The Tao of Dalton: A Social Media Handbook
Skim the comment thread of any online news article. Or manage any political or high profile social media account. You’ll see first hand just how barbaric some people can be when they’re behind a mostly anonymous keyboard.
Spend too much time down that rabbit hole and it can be difficult to find your way back to sanity. We’ve all read stories about social media managers finally cracking and going rogue in response to the aggressive comments they have to field on a regular basis.
But there’s one man that social media managers can look to and learn from when navigating even the choppiest of social media waters. Or should I say, even the diviest of social media watering holes?
The name is Dalton. James Dalton.
Before Tyler Durden was spouting tough guy philosophy in basement fight clubs everywhere, we had meditative bouncer Dalton, played by the late great Patrick Swayze in Road House. Dalton was brought in to the Double Deuce and challenged to deal with some of the most unruly, unapologetic patrons imaginable, with the goal of turning it into a place that felt safe enough for the general public to enjoy.
Often times, this is also the job of a social media manager. The 140-character peacekeeper. Dalton knew the importance of peace-keeping. After all, as he pointed out, “People who really want to have a good time won’t come to a slaughterhouse. And we’ve got entirely too many troublemakers here. Too many 40-year-old adolescents…”
Sound familiar? One man or woman must come in and keep order in a community of thousands so as to not scare away the general public from visiting.
But thankfully, by following the Tao of Dalton, this doesn’t have to be daunting.
At the Double Deuce, Dalton once said, “All you have to do is follow three simple rules. One, never underestimate your opponent. Expect the unexpected. Two, take it outside. Never start anything inside the bar unless it’s absolutely necessary. And three, be nice.”
Isn’t that simple?
- Never underestimate anyone. A simple off-brand response could very easily get shared and spread, no matter how large or small a person’s network is, and become something much bigger. It’s a small world. And even smaller online.
- Take it outside. Meaning, publicly acknowledge comments or questions when appropriate, but beyond that, request a private or direct message for additional one-on-one assistance.

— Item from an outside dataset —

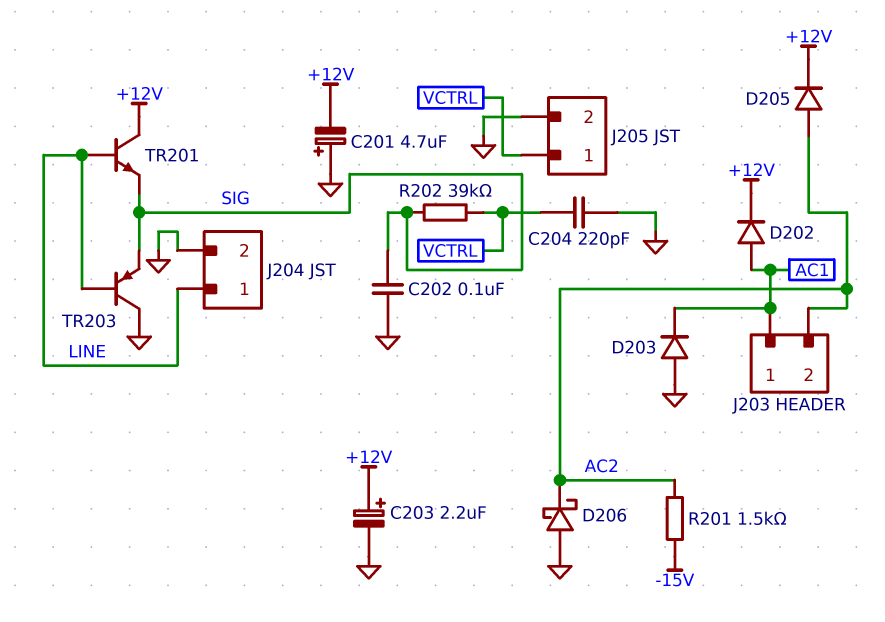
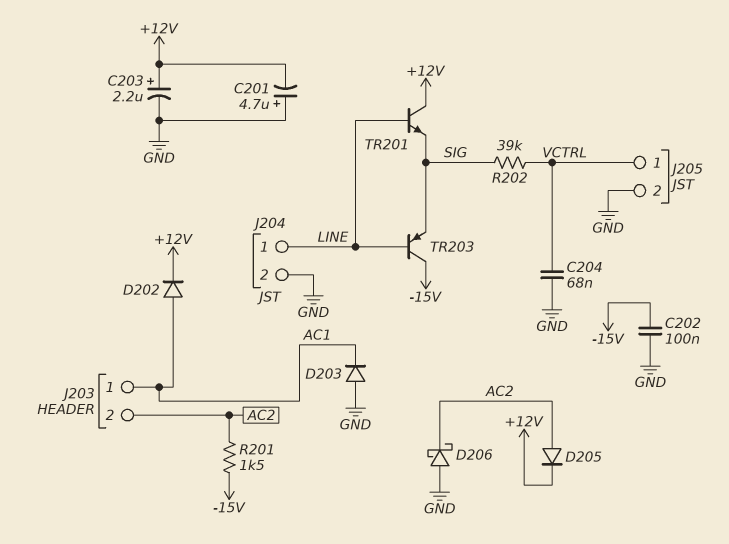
C202: 100nF (GND, SIG) -> 100nF (-15V, GND)
C204: 220pF (GND, VCTRL) -> 68nF (GND, VCTRL)
TR203: PNP (B LINE, C GND, E SIG) -> PNP (B LINE, C -15V, E SIG)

- Be nice. Attempt to help people. This is what we do on behalf of our clients. Just also know that some people don’t want to be helped. Thankfully, Dalton can help you with this scenario as well.
“If somebody gets in your face…I want you to be nice. Ask him to walk. Be nice. If he won’t walk, walk him. But be nice. If you can’t walk him, one of the others will help you, and you’ll both be nice. I want you to remember that it’s a job. It’s nothing personal.”
Keep your composure. Like Dalton says, it’s nothing personal. Walk them to a private place to continue the discussion. But if you’ve attempted to help and they aren’t interested in being helped, then there is nothing further that you or your group can do. So be nice. Until when? Yes, Dalton has advice in this instance as well.
“I want you to be nice, until it’s time to not be nice.”
There’s a saying in social media that you should not feed the trolls. Some people just want to use the medium as a way to spark excitement. You’ve attempted to answer their question or assist them in a complaint both publicly and privately, yet they really have no interest in any actual resolution. They just want to continue getting a reaction out of you or others, to a point that may drive people away from your community. That’s when it’s time to not be nice. Which is to say, you can ban or block them from your online establishment. Yes, this is allowed.
It’s a last resort, but it’s an effective and necessary measure sometimes. Remember, it’s not only our responsibility to ensure that people feel comfortable participating in this community, but that you and your staff never feel like you’ve lost control, either.
After all, as Dalton pointed out, “Nobody ever wins a fight.”